Biden, McCarthy agree to two-year deal to raise debt ceiling

The impending debt ceiling crisis is a big step forward to be averted.

Key points to remember

  • President Joe Biden and House Speaker Kevin McCarthy have reached an agreement in principle to raise the debt ceiling for two years.
  • The deal could save the government from defaulting on its debts if the Senate and House of Representatives pass it before the United States runs out of money to pay its bills, which could be as soon as June 5.
  • The last-minute deal would keep non-military discretionary spending roughly stable at current levels for fiscal year 2024 and increase it by 1% in 2025.

President Joe Biden and House Speaker Kevin McCarthy have reached an agreement to increase the national borrowing limit for two years.

The deal still needs to pass the Republican-controlled House of Representatives and the Democratic-controlled Senate if the government is to avoid running out of money to pay bills and potentially missing some payments, a date that could come as soon as June 5. Treasury Secretary Janet Yellen warned.

In January, the national debt exceeded the $31.4 trillion limit set by Congress. The country has since continued to pay its bills on borrowed time by reorganizing payments and using other tactics the Treasury calls “extraordinary measures.”

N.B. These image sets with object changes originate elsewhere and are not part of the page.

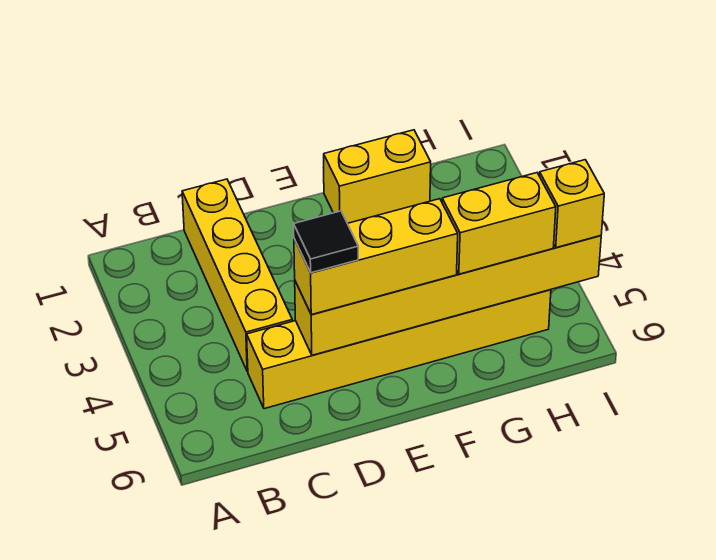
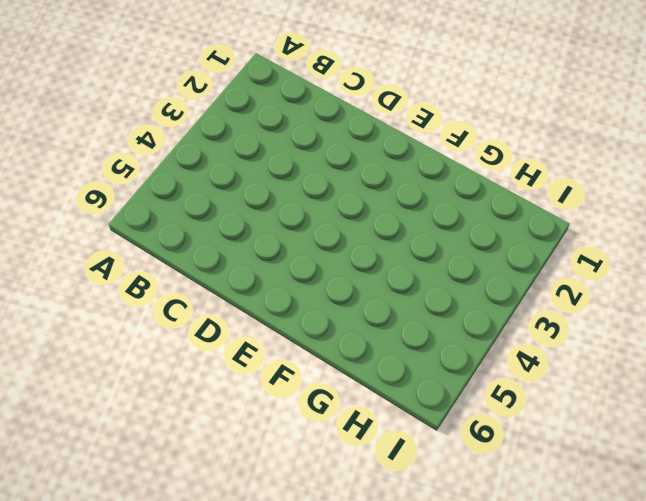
none -> yellow brick C1:C4 level 1
none -> yellow brick C5:H5 level 1

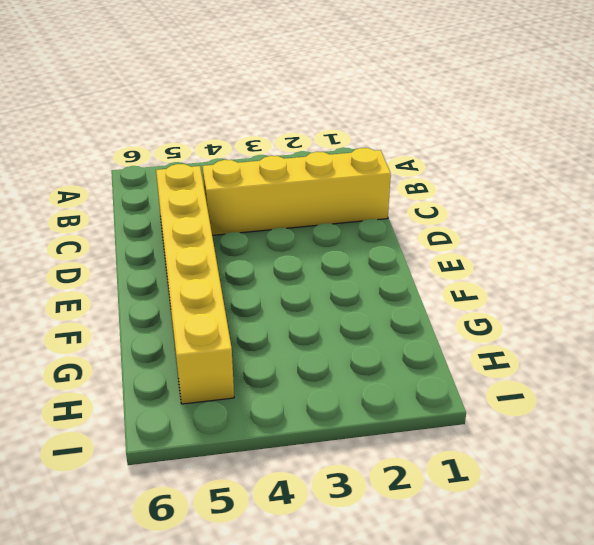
none -> yellow brick F1:G1 level 1
none -> yellow brick D5:I5 level 2

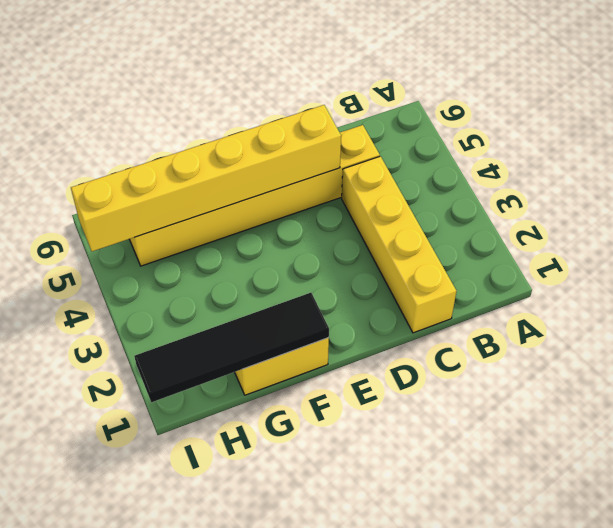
black tile F1:I1 level 2 -> none
none -> yellow brick D5:F5 level 3
none -> yellow brick G5:H5 level 3

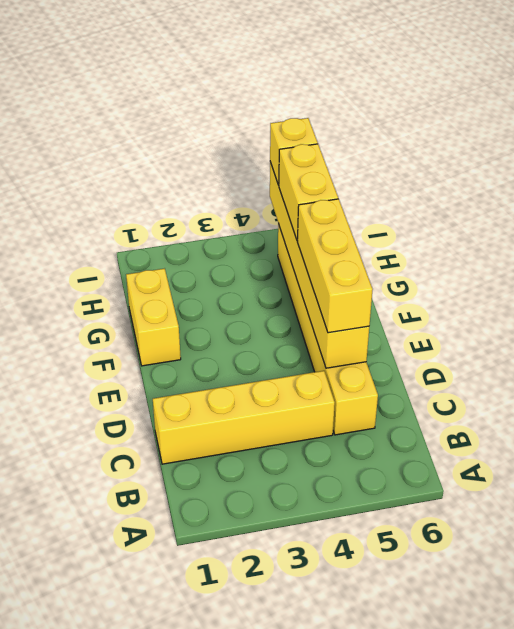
none -> black tile D5 level 4

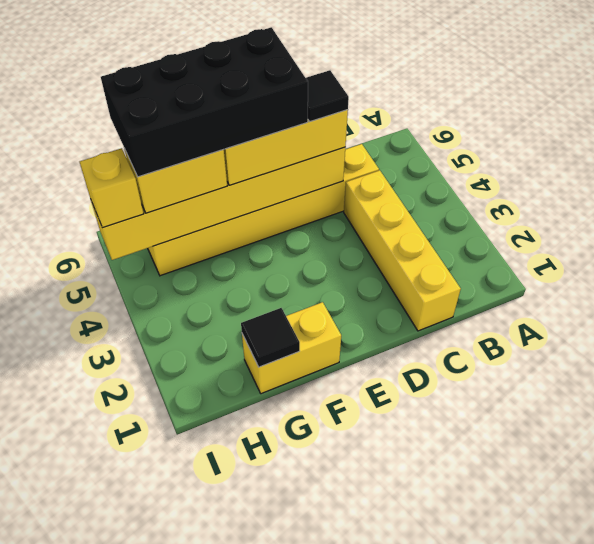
black brick E5:H6 level 4 -> none
black tile G1 level 2 -> none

Under the terms of the agreement, the debt ceiling would be raised by two years, meaning it would not be reached again until after the 2024 elections. Non-military spending would remain stable in the fiscal year. 2024 and would increase by 1% in 2025. The agreement also extends working requirements for able-bodied adults to receive food stamps until age 54 starting at age 49, with exemptions for veterans and those without -shelter.

If the deal is done and the debt ceiling is raised before the government runs out of cash, it will be the fourth time since 1995 that the government has narrowly avoided a default.

Though eventually resolved, the latest debt limit standoff has rattled financial markets and prompted a major credit agency to warn it could downgrade the government’s credit rating.